The book’s six sections, each with its own title and genre label, pose translation challenges, but also offer up their own adventurous beginnings and poignant endings. I find the resulting panorama inspiring each time I open the book. The first section, “Where Other People Live: A Presentation,” sets out the author-narrator’s position in contemporary society as well as some of the characters whose lives will be explored subsequently. The second section, “The Stublers: A Family Novel,” is a nearly free-standing novella comprised of 18 titled chapters of approximately five to 15 pages each. The chapters have names like “Here is What We Looked Like on the First Day of the War” (about a photo taken in Dubrovnik on April 6, 1941) and “The Long Missive of Mihajlo Fleginski” (of a family friend imprisoned by the Soviets in the Gulag). The third part is entitled “Miners, Smiths, Drunkards, and their Wives: Quartets” and continues the compilation of vignettes of characters in miniature, but adds a formal constraint: each of the seven pieces is shaped as four short chapters, never more than one page in length, sometimes as a single paragraph. Part four of the book, “Mama Ionesco: Reportaža,” is a single, 125-page long treatment of the life and death of the last Stubler, Javorka, who was born in 1942 and died in 2012. The fourth section is entitled simply “Inventories,” though the words (inventarna knjiga) could also suggest a degree of invention. It is the longest section of the book and echoes the pattern of earlier vignettes. Section five is “A Calendar of Daily Events: Fictions,” though if these are fictions then everything preceding might as well be thought of in the same way, since the familiar constellation of characters returns, and the events of previous sections are danced around, augmented, commented upon. The final section, “History, Photographs,” is comprised of 21 photographs of things and persons associated with earlier parts of the book—for instance, the bed in which several members of the Stubler family died, family photos, and wartime memorabilia. Each is accompanied by a description and commentary ranging from a paragraph to a page. The resulting mixture of materials, a thematic as well as a structural choice, creates a whole from the necessarily fragmentary aspects of family life, spiraling outward from a center and creating story upon story, adventure upon adventure, in the process.


Miljenko Jergović is a Bosnian-Herzegovnian and Croatian prose writer. As a novelist, he is considered one of the most exciting voices to come out of the South Slav region, and translations of his books have been published by Archipelago books. His poetry awards include the Goran Prize for young poets and the Mak Dizdar Award, and his short story collection received the Erich Maria Remarque Peace Prize.
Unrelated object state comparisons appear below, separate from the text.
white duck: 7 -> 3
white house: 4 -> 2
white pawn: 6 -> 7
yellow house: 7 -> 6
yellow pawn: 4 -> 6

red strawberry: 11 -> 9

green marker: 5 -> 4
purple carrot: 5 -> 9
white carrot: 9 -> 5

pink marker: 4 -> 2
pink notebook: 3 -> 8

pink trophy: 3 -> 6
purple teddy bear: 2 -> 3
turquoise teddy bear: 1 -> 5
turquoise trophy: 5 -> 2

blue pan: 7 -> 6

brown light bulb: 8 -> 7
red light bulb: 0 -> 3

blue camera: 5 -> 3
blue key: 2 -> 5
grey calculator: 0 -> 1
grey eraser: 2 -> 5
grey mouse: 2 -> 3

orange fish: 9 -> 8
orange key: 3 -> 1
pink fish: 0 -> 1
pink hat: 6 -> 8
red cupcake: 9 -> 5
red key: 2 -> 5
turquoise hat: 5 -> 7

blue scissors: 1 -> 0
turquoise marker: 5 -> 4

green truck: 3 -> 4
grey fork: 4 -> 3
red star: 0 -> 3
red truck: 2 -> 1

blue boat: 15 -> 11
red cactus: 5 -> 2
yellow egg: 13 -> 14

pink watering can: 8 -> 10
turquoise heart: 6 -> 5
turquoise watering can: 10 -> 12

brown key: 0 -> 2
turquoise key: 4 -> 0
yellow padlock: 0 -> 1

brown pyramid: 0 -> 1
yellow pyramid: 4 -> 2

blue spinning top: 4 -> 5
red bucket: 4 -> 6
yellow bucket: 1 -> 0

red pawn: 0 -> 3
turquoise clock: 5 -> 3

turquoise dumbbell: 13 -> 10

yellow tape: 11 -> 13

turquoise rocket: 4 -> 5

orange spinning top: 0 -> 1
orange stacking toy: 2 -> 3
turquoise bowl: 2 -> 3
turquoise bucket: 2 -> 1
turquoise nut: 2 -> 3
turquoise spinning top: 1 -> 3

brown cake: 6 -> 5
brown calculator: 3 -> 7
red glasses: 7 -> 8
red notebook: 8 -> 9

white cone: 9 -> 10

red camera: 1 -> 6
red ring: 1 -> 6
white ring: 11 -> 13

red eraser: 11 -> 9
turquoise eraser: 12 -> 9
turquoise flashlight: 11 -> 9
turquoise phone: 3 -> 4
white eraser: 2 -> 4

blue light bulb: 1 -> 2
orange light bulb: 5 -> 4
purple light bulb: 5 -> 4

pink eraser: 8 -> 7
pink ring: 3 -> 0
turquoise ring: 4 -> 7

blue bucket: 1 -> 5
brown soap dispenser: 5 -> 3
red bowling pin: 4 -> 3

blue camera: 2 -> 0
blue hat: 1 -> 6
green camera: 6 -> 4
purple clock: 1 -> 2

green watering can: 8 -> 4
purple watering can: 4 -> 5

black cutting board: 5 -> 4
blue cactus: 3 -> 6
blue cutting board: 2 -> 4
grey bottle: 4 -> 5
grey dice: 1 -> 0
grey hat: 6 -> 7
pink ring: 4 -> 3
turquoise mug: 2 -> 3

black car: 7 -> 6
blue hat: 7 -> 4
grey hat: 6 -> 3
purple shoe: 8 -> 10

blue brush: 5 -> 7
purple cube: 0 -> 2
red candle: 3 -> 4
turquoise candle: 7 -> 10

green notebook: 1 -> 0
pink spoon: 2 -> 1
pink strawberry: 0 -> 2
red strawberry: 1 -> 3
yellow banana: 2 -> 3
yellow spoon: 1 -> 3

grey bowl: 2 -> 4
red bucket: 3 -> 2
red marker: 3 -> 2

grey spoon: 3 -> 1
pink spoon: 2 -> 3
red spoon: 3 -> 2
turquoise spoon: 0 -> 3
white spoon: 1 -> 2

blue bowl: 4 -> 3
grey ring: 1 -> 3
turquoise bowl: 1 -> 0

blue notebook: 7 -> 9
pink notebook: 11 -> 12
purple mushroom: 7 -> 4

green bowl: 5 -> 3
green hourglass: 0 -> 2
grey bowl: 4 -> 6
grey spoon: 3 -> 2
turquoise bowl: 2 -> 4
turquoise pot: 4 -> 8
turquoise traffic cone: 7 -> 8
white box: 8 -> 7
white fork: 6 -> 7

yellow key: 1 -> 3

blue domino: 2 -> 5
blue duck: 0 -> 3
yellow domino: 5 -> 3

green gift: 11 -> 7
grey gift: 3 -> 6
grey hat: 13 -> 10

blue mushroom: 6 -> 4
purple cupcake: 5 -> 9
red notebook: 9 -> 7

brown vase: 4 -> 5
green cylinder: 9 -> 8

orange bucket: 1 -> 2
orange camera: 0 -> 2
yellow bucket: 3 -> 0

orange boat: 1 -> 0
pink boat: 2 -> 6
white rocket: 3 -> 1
Russell Scott Valentino  has authored two books about Russian literature and translated seven literary works from Italian, Bosnian-Croatian-Serbian, and Russian, including Fulvio Tomizza’s Materada (2000), Carlo Michelstaedter’s Persuasion and Rhetoric (2005), and Predrag Matvejevic’s The Other Venice (2007). His work has appeared in an array of magazines and journals. He served as editor-in-chief at The Iowa Review from 2009 to 2013, and is currently President of the American Literary Translators Association (ALTA), senior editor at Autumn Hill Books, and Professor of Slavic and East European Languages and Cultures at Indiana University.

This piece is part of PEN’s 2016 PEN/Heim Translation Series, which features excerpts and essays from recipients of this year’s PEN/Heim Translation Fund Grants.

Russell Scott Valentino’s translation is forthcoming from Archipelago Books.